オープニング作品は「ソウル・パワー」。ジェームス・ブラウン、B.B.キング、ザ・スピナーズにモハメド・アリまで出演する74年に行なわれた一大イベントのドキュメンタリー映画(6/12全国公開)を皮切りに、5/28(金)から6/12(土)までの2週間、吉祥寺のバウスシアターで知られざる名画が爆音で上映される。
元々ライブハウスだったこの映画館にLive用巨大PAを搬入、「爆音」で映画を観よう!と始まったこの企画は、今年で6年目だ(映画祭になってからは3年目)。
作品によって爆音度に違いはあるものの、ここでの上映は爆発もバンド演奏もドアの音も全部がでかい。登場人物が車で移動するたび、本来背景音であるエンジンのブオオー!という低音に映画館中が揺さぶられるなんていうのは、この映画祭だけの光景だろう。やっているほうは、「映画の見方を変える! 爆音によって新たな映画が出現する!」と大まじめだが、考えすぎて一回転してしまったに違いない。この映画祭の馬鹿さは世界レベルだ。
そんな会場に毎回、ジットリした映画マニアからポップコーン片手に「超デカい音で映画観ようぜ!」みたいなノリの奴まで、揃いも揃ってボンクラばかりが集まって来る。暗くなった館内に最初の爆音が鳴り響くたび「こんな馬鹿な場所にいられるなんて、なんて幸せなんだ。世界のどこを探してもこんな馬鹿な上映会はないに違いない!」と人生の幸せを噛みしめずにはいられない。

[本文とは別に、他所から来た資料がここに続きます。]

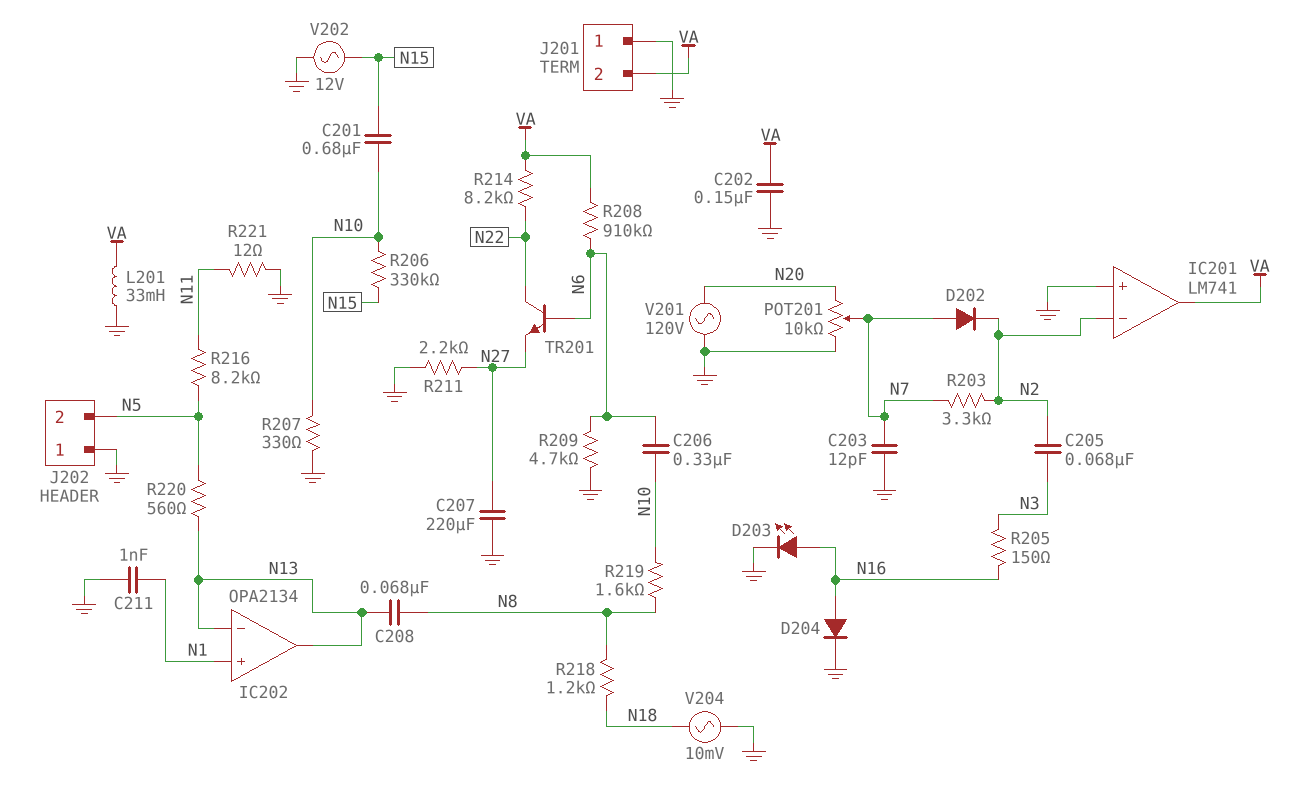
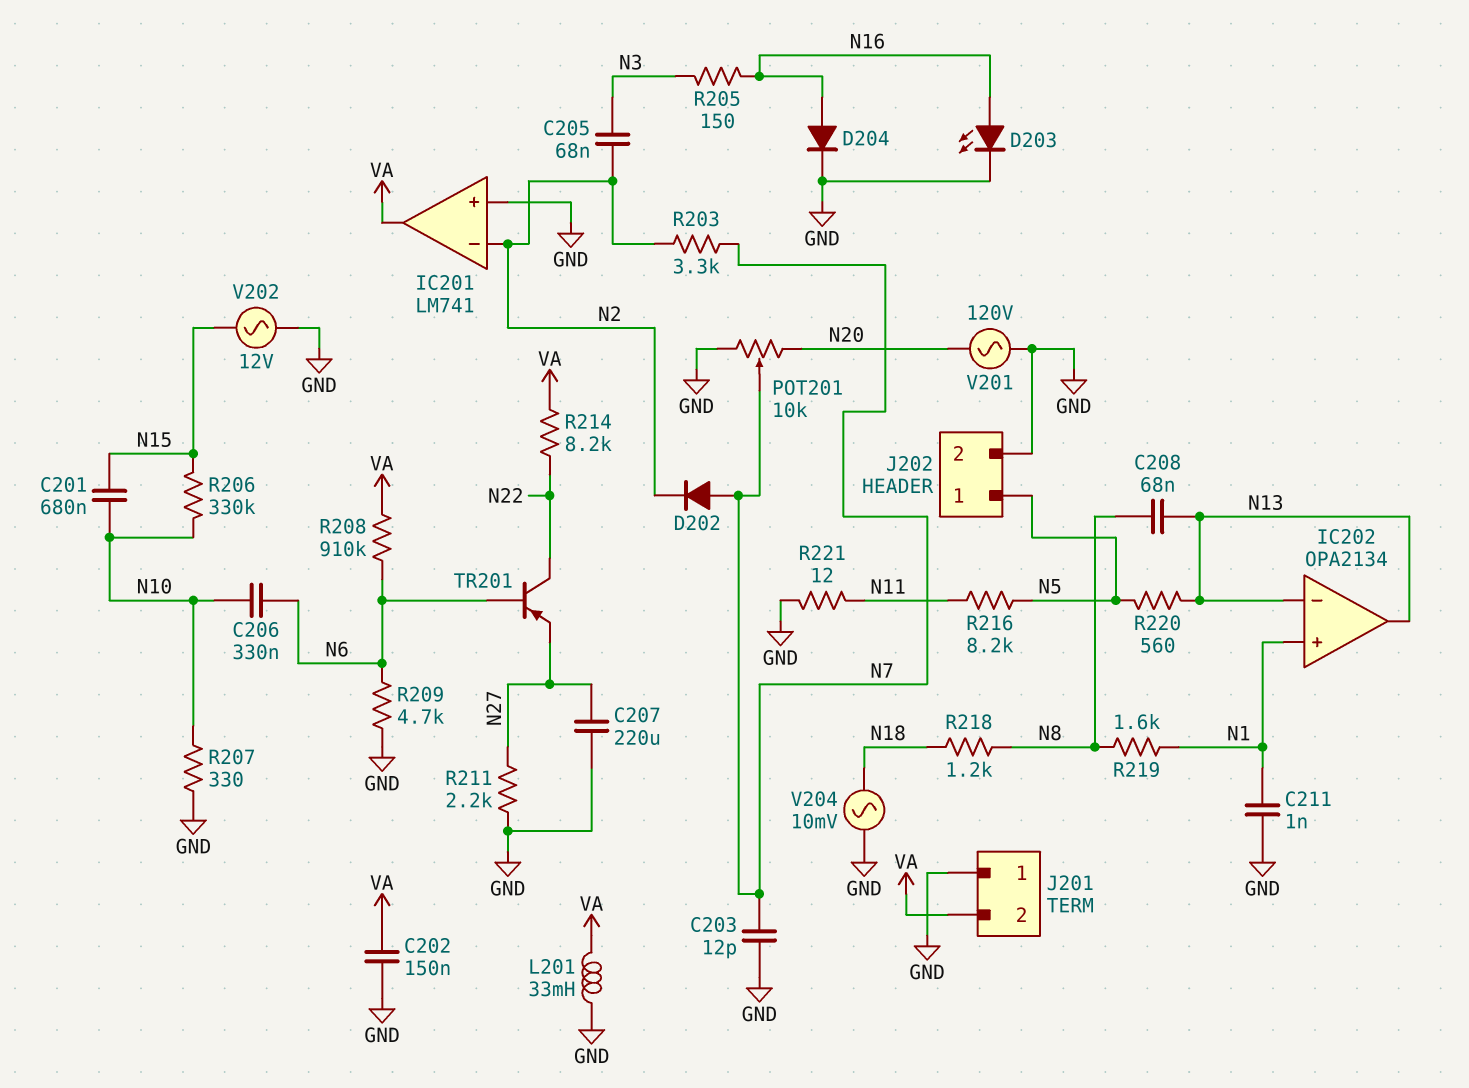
J202 pin 1: GND -> N5
J202 pin 2: N5 -> GND
R219: 1.6k (N8, N10) -> 1.6k (N1, N8)
TR201: NPN (B N6, C N22, E N27) -> PNP (B N6, C N22, E N27)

爆音だから音楽映画やハリウッド大作をやるのかと思えば、この映画祭はそれだけでもない。たとえば今回なら「ソウル・パワー」や「宇宙戦争」(さらに3D上映の爆音「アバター」が決定)などの「爆音向き」の作品がある一方で、毎回それ以外にも「爆音以前に、こんないい映画あったのかよ」という作品が混ぜてあるのだ。
過去には、「ハート・ロッカー」で2010年度のアカデミー賞を受賞したキャスリン・ビグロー監督の、初期のカルト作品「ラブレス」(現代アートなのか、SFなのか、アメリカンニューシネマなのか区別付かない傑作!)を上映したり、波を高速度撮影で撮っただけなのに半端じゃないサイケデリック映像で人類誕生50億年の歴史を感じてしまうサーフ映画「CRYSTAL VOYAGER」を上映したり。「爆音だし……」となんとなく出かけて、これらの映画を初めて観た時の衝撃は大きかった。「通ってると、知らなかったいい映画に何かしら出会える。もしかしたら、めちゃくちゃいい映画にぶち当たる!」というのも、この映画祭の大きな魅力なのだ。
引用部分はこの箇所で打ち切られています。